The strongest gravitational lenses

I. The statistical impact of cluster mergers

¹ Zentrum für Astronomie der Universität Heidelberg, Institut für Theoretische Astrophysik, Albert-Ueberle-Str. 2, 69120 Heidelberg, Germany
e-mail: matthias.redlich@stud.uni-heidelberg.de
² Dipartimento di Astronomia, Università di Bologna, via Ranzani 1, 40127 Bologna, Italy
³ INAF – Osservatorio Astronomico di Bologna, via Ranzani 1, 40127 Bologna, Italy
⁴ INFN, Sezione di Bologna, viale Berti Pichat 6/2, 40127 Bologna, Italy
⁵ Department of Astronomy, University of Florida, 211 Bryant Space Science Center, Gainesville, FL 32611, USA

Received: 31 May 2012
Accepted: 3 September 2012

Abstract

For more than a decade now, it has been controversial whether or not the high rate of giant gravitational arcs and the largest observed Einstein radii are consistent with the standard cosmological model. Recent studies indicate that mergers provide an efficient mechanism to substantially increase the strong-lensing efficiency of individual clusters. Based on purely semi-analytic methods, we investigated the statistical impact of cluster mergers on the distribution of the largest Einstein radii and the optical depth for giant gravitational arcs of selected cluster samples.

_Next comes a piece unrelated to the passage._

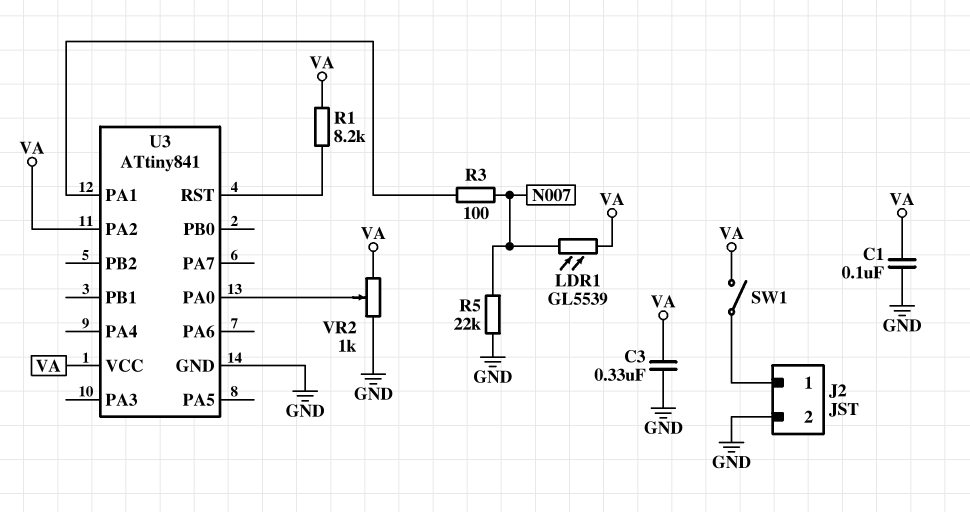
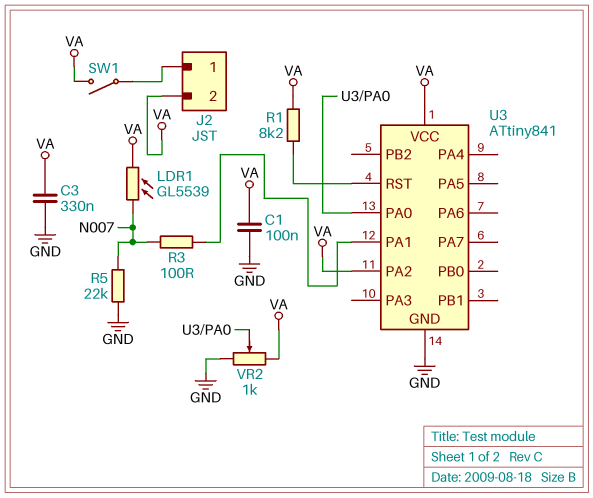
J2 pin 2: GND -> VA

Analysing representative all-sky realizations of clusters at redshifts z < 1 and assuming a constant source redshift of z_s = 2.0, we find that mergers increase the number of Einstein radii above 10″ (20″) by  ~35% (~55%). Exploiting the tight correlation between Einstein radii and lensing cross sections, we infer that the optical depth for giant gravitational arcs with a length-to-width ratio  ≥ 7.5 of those clusters with Einstein radii above 10″ (20″) increases by  ~45% (~85%). Our findings suggest that cluster mergers significantly influence in particular the statistical lensing properties of the strongest gravitational lenses. We conclude that semi-analytic studies must inevitably take these events into account before questioning the standard cosmological model on the basis of the largest observed Einstein radii and the statistics of giant gravitational arcs.